Washington, March 15: Dashing hopes of a closure of the Devyani Khobragade affair, Indian American prosecutor Preet Bharara has secured a fresh indictment of the Indian diplomat even as India described it as an “unnecessary step”.
Two days after a New York judge dismissed the visa fraud case against Devyani Khobragade, India’s then consul general in New York whose Dec 12 arrest and strip search strained ties between the two countries, a US grand jury Friday again indicted her on the same criminal charges.
“A grand jury has returned a true bill today on a two-count criminal indictment of Devyani Khobragade,” Bharara’s office said in an announcement Friday.
An arrest warrant was also issued after the indictment, according to Jerika Richardson, spokesperson for the US attorney’s office for the Southern District of New York.

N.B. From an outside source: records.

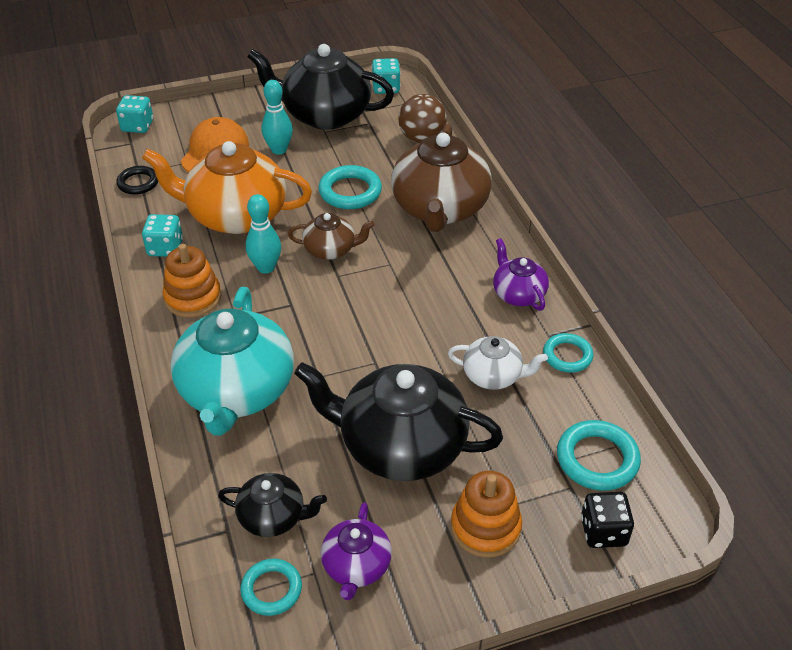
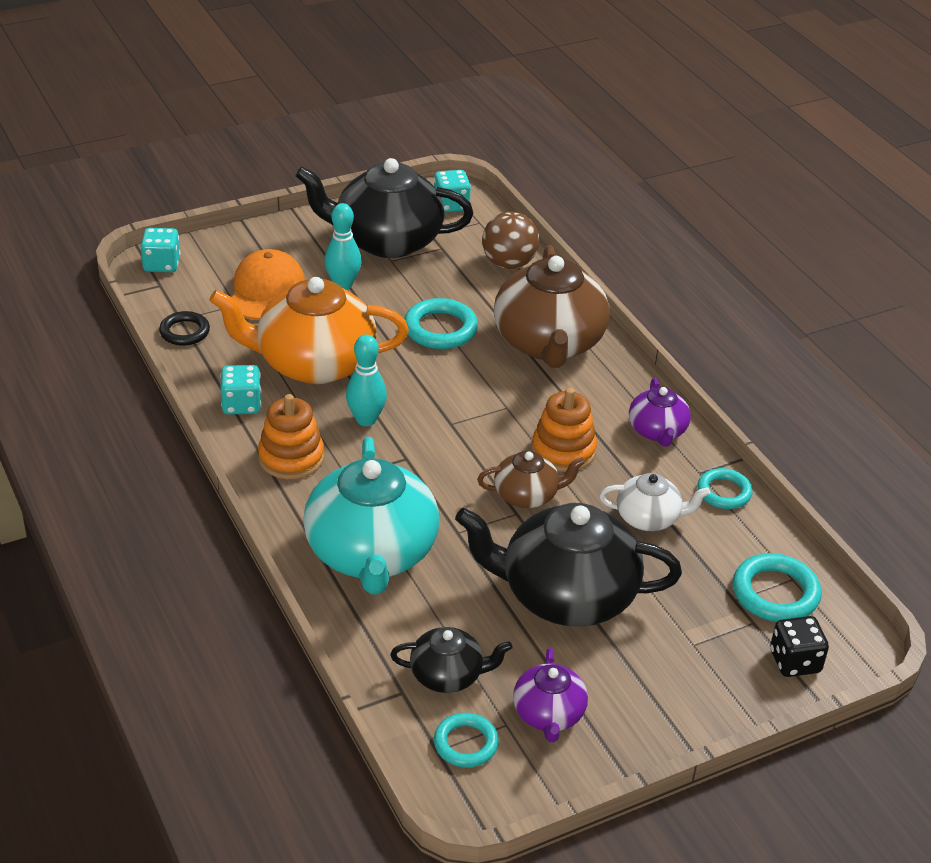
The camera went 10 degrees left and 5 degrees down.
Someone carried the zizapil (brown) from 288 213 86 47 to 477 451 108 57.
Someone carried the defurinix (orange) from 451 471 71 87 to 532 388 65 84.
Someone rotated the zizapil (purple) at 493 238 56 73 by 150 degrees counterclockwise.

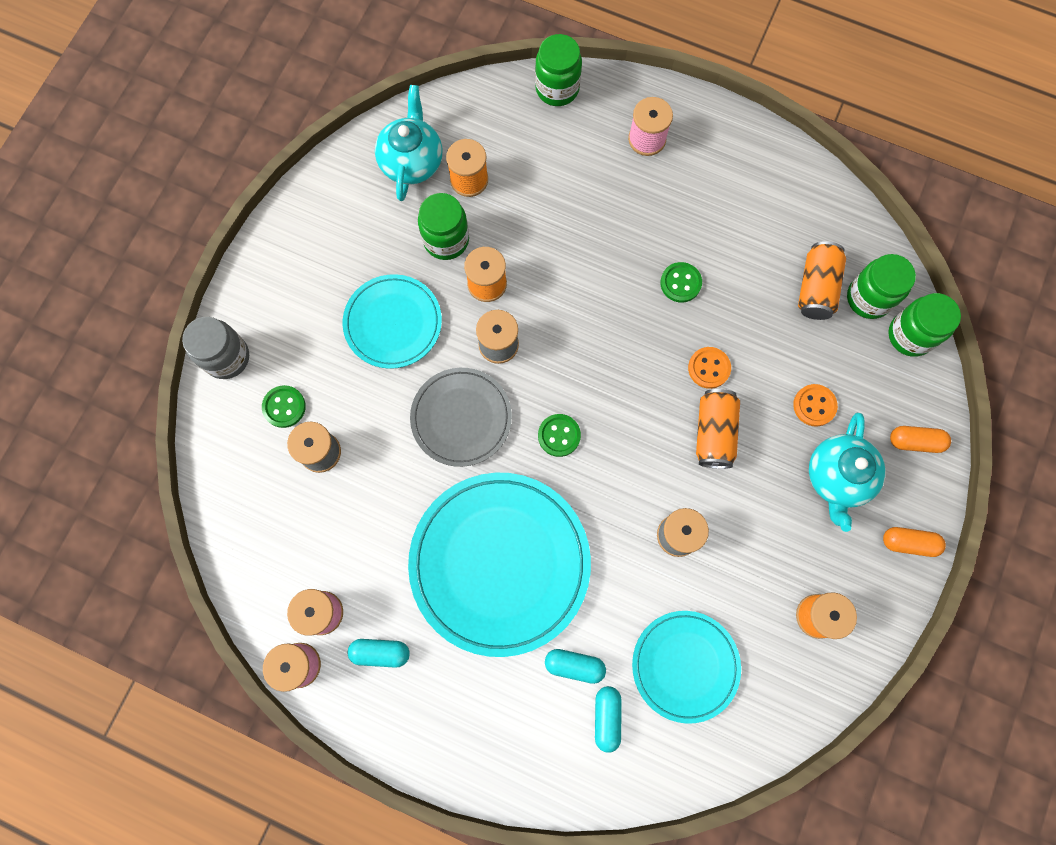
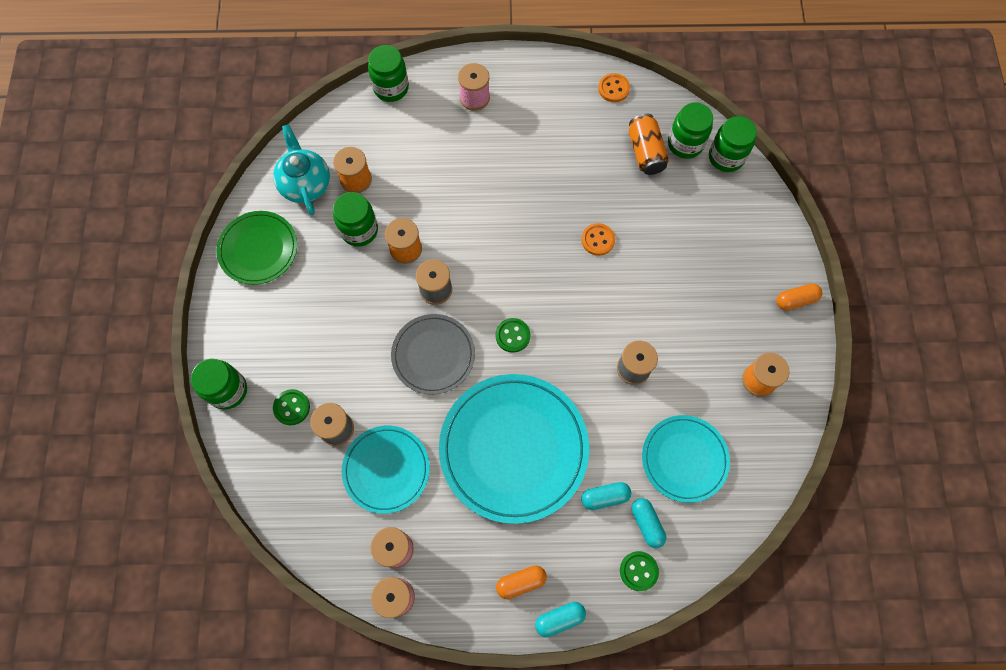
The camera went 25 degrees left and 5 degrees down.
Someone took away the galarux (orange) at 696 389 44 80.
Someone took away the zizapil (turquoise) at 809 413 77 119.
Someone put down the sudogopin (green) at 216 211 81 74.
Someone carried the sudogopin (turquoise) from 343 274 99 95 to 342 426 88 88.
Someone carried the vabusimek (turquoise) from 347 639 63 29 to 535 602 51 35.
Someone carried the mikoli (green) from 660 262 42 41 to 620 551 39 40.
Someone carried the mikoli (orange) from 793 384 45 43 to 598 73 32 29.
Someone carried the vabusimek (orange) from 890 426 61 27 to 496 565 51 34.
Someone repainted the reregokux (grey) at 182 317 67 62, which became the reregokux (green) at 191 359 56 50.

Khobragade faces one count of visa fraud and one count of making false statements for allegedly lying on a visa application about how much she paid her housekeeper, Sangeeta Richard, according to the indictment filed in a Manhattan federal court Friday.
India Saturday said the second indictment of Khobragade in the US was an “unnecessary step”.

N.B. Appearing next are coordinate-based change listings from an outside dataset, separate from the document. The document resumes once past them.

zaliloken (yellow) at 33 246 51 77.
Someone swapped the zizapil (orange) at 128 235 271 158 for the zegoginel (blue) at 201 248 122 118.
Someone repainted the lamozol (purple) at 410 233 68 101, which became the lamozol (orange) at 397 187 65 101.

“The second indictment of Devyani Khobragade is an unnecessary step. We are disappointed. We reiterate that the case has no merit,” external affairs ministry spokesperson Syed Akbaruddin said in a tweet.
“India’s government will no longer engage on this case in the US legal system,” he said.
Khobragade, who according to the US had limited consular immunity, was reassigned by India to a UN job after her arrest.
But the US asked her to return to India Jan 9 after New Delhi refused to waive her then newly-acquired full diplomatic immunity.
Her lawyer Daniel Arshack declined comment after the fresh indictment which effectively returns the case to where it was before Wednesday’s dismissal.
“The government of India will respond in due course,” he said in a statement. US District Judge Shira Scheindlin ruled Wednesday that Khobragade, India’s former deputy consul-general in New York, had diplomatic immunity in her new job at the UN Jan 9 and could not be prosecuted.
A spokesman for Bharara’s office, however, said the ruling did not bar prosecutors from seeking a new indictment based on the same charges, now that she has left the country and no longer enjoys diplomatic immunity.
Arshack had then commented that re-indicting his client “might be viewed as an aggressive act and one that (prosecutors) would be ill-advised to pursue”.
Contrary to an impression that it is Bharara’s office that has been pushing the case against Khobragade unmindful of its diplomatic fallout, the State Department Friday confirmed that it had also opposed dropping of charges against the Indian diplomat.
In the brief opposing the motion to dismiss the case against Khobragade, “the US government” took the position “that she had full immunity only for a very brief period… between the time she was accredited to UN mission and the time she left the country”, a State Department spokesperson told reporters.
That’s why State Department spokesperson Jen Psaki had expressed “surprise” over the dismissal of the case against Khobragade.
“We were surprised because we learned about this when the ruling was released on Wednesday”, and also because the court disagreed with the State Department’s position about her immunity.
The flap over the Khobragade affair had led to the postponement of India-US energy dialogue and the first visit by new US assistant secretary of State for South Asia Nisha Desai Biswal, who has just returned from a fence mending trip to India.
How the re-indictment of Khobragade and the threat of her arrest in case of her return would affect what President Barack Obama has famously described as “the defining partnership of the 21st century” is yet to be seen.